STEVENSON: I’m guessing one of the reasons you asked is that we have a traditionally animated component to the film, which we love…

andPOP: Watching it I really, *really* wished the whole film had looked like that.

OSBOURNE: Really?

andPOP: When Disney (with Atlantis and Treasure Planet), DreamWorks (with Sinbad) and Fox (with Titan A.E.) tried courting older audiences, they never made good movies, whereas Kung Fu Panda…

OSBOURNE: I think CG is vital to our story actually because we needed the contrast of the fantastic 2D dreamworld and the reality – the weight of Po is so important, is such a key element in the story that we needed to have a grounded, realistic world that CG’s great at…

STEVENSON: That kind of defined how we did kung fu, the kung fu was the most technically challenging aspect of making the film.

andPOP: And that was easier in CG?

STEVENSON and OSBOURNE: Well, it was not easier, but –

OSBOURNE: – It was like you could actually… there was more realism to it.

STEVENSON: You had to believe gravity and physics and mass and weight, and you have all those extra clues you can get with CG because of the lighting and everything.
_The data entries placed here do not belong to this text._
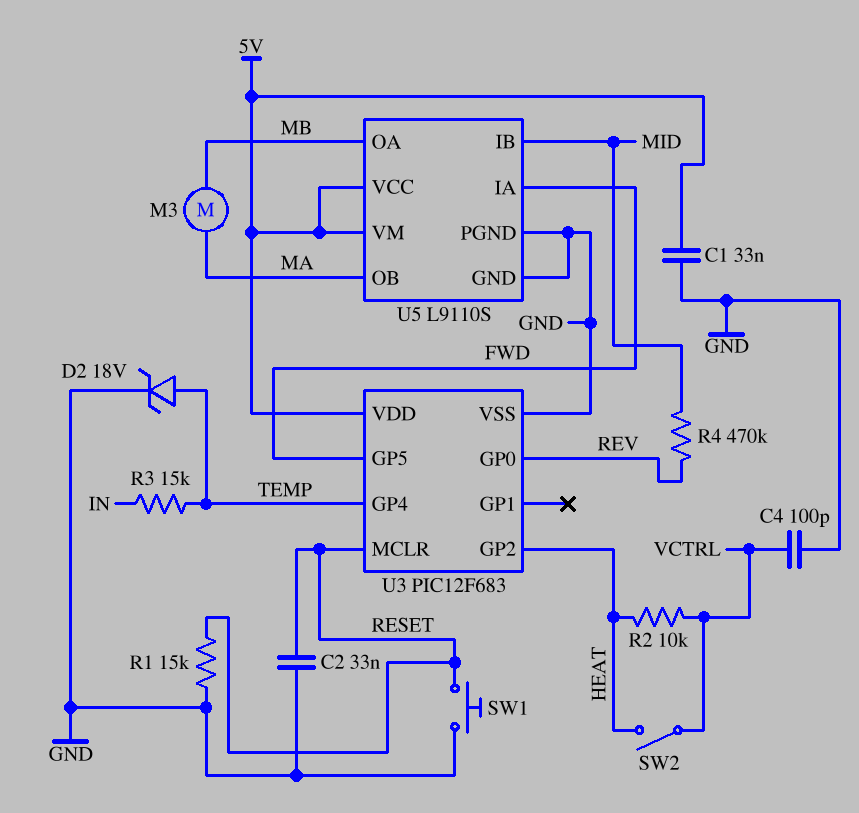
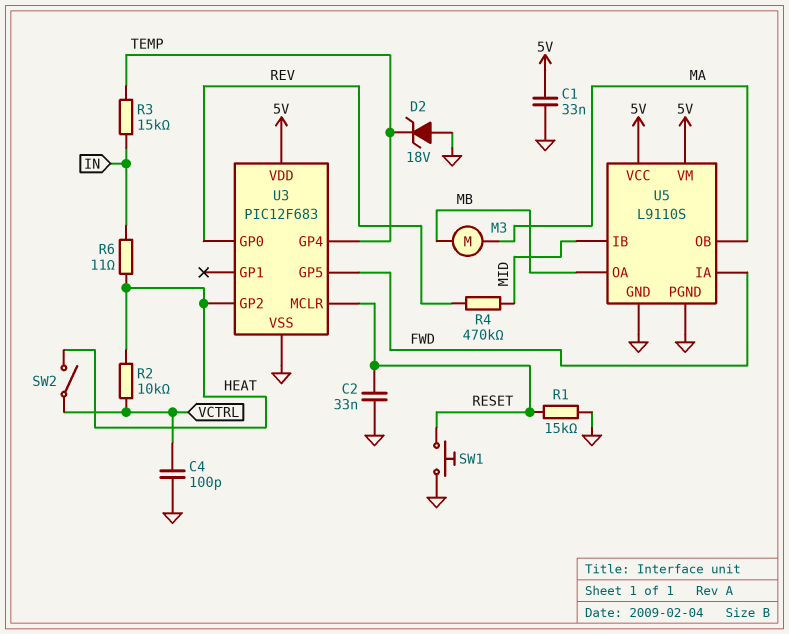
D2: zener 18V (A TEMP, K GND) -> zener 18V (A GND, K TEMP)
R6: none -> 11 (HEAT, IN)

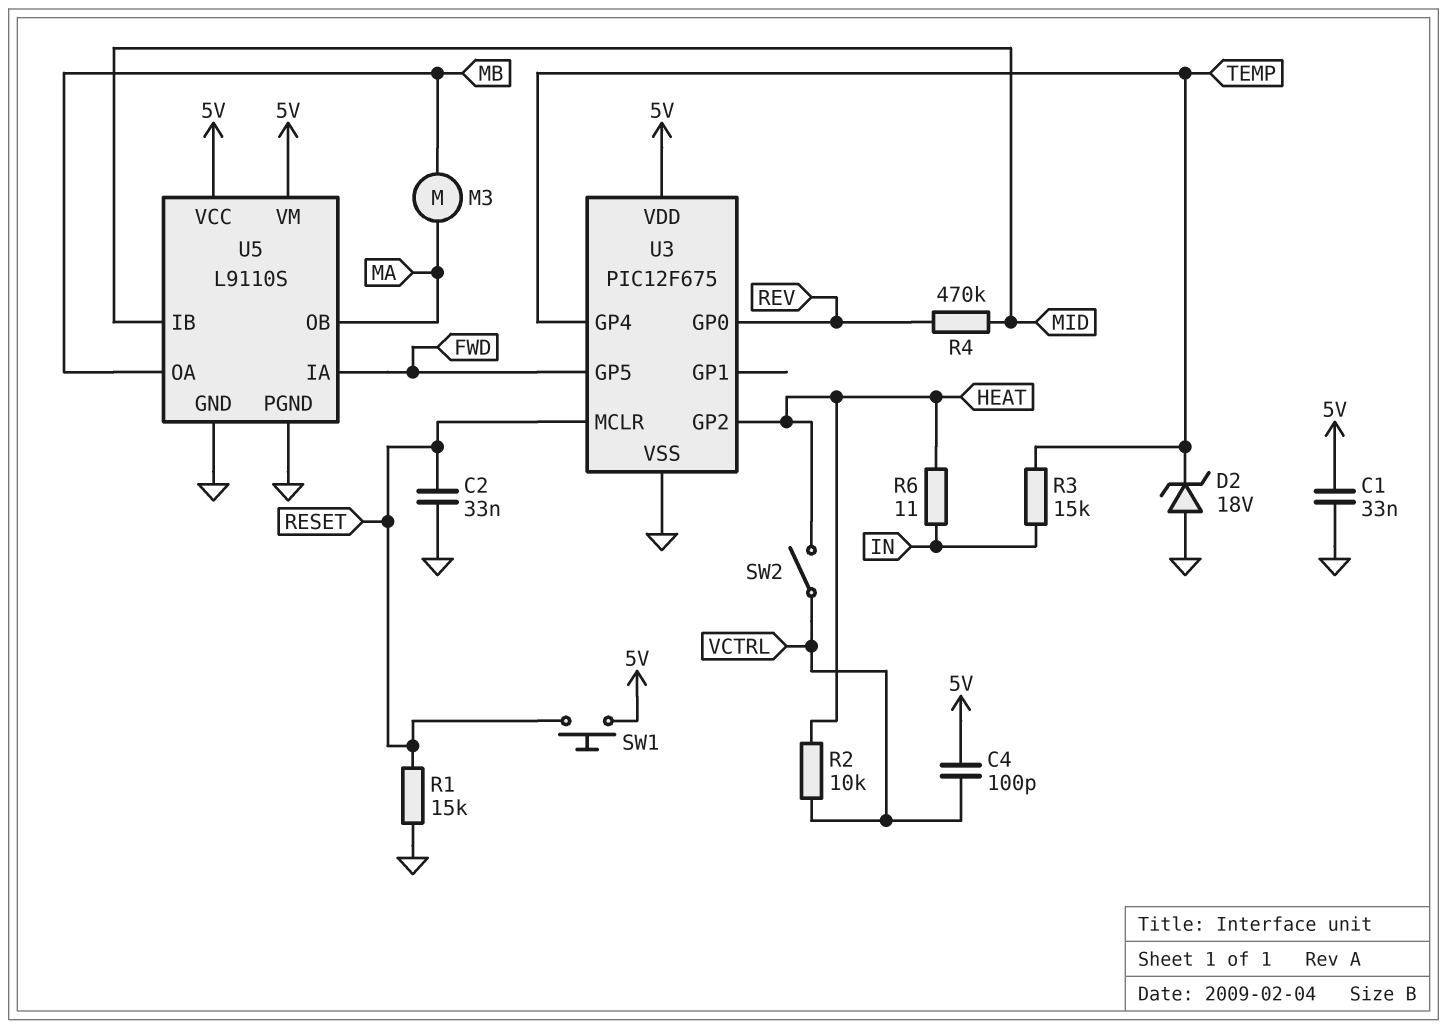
C4: 100pF (GND, VCTRL) -> 100pF (5V, VCTRL)
SW1: button (GND, RESET) -> button (5V, RESET)
U3: PIC12F683 -> PIC12F675

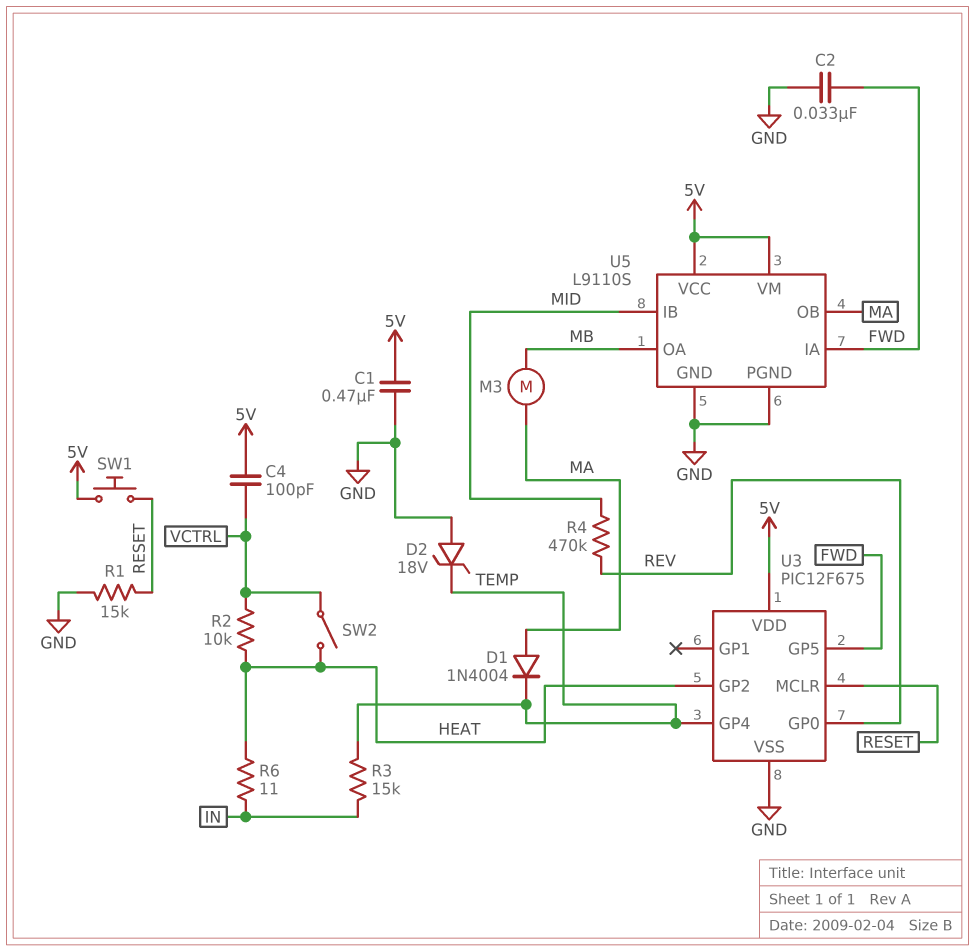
C1: 33nF (5V, GND) -> 470nF (5V, GND)
C2: 33nF (GND, RESET) -> 33nF (FWD, GND)
D1: none -> diode 1N4004 (A MA, K TEMP)

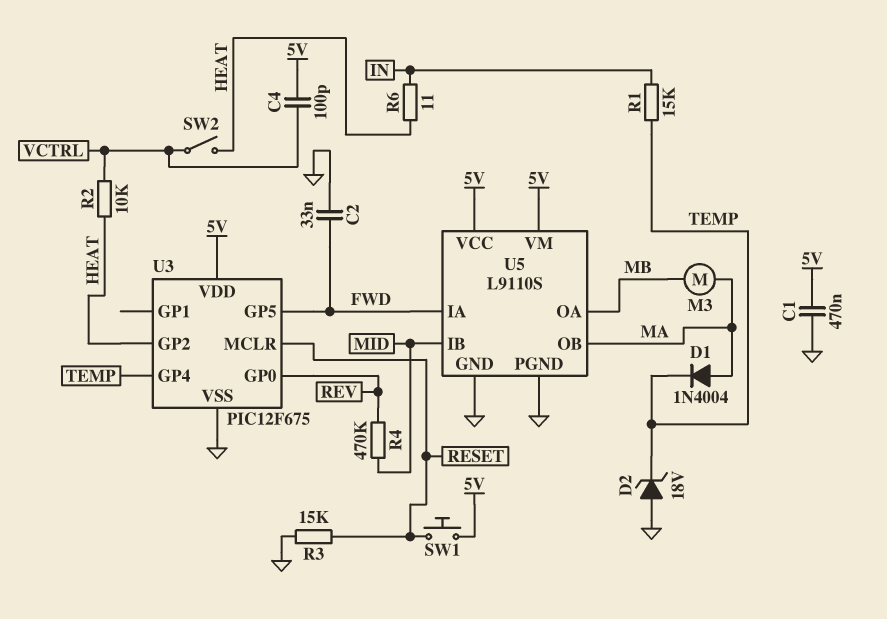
R1: 15k (GND, RESET) -> 15k (IN, TEMP)
R3: 15k (IN, TEMP) -> 15k (GND, RESET)

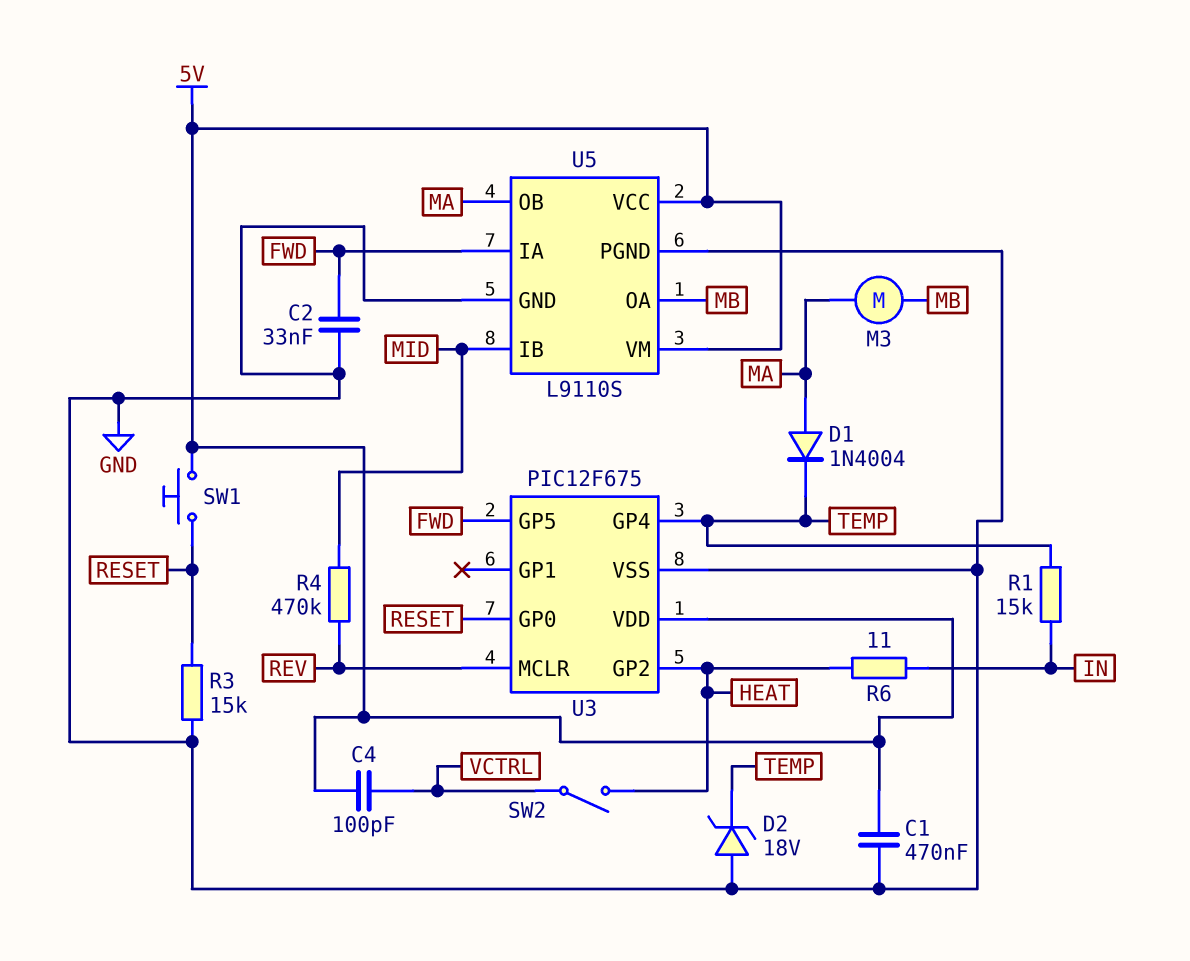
R2: 10k (HEAT, VCTRL) -> none
U3 pin GP0: REV -> RESET
U3 pin MCLR: RESET -> REV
If we did our jobs right then in all the sequences where we weren’t doing kung fu, where it’s just dialogue, if we made you believe the lighting, and we made you believe that Po did weigh 400 pounds as he moved across the room, then when we start to do those big crazy action scenes you hopefully would have that sense of mass and physics, you understand something extraordinary’s happening, whereas in 2D…

OSBOURNE: It all depends on the story, it all depends on the character, and it’s not like there’s one form of animation that’s “best” or anything, it’s all just tools for telling stories.

STEVENSON: We would love if in the future, someone did something like Kung Fu Panda that was all in traditional animation, that’d be awesome.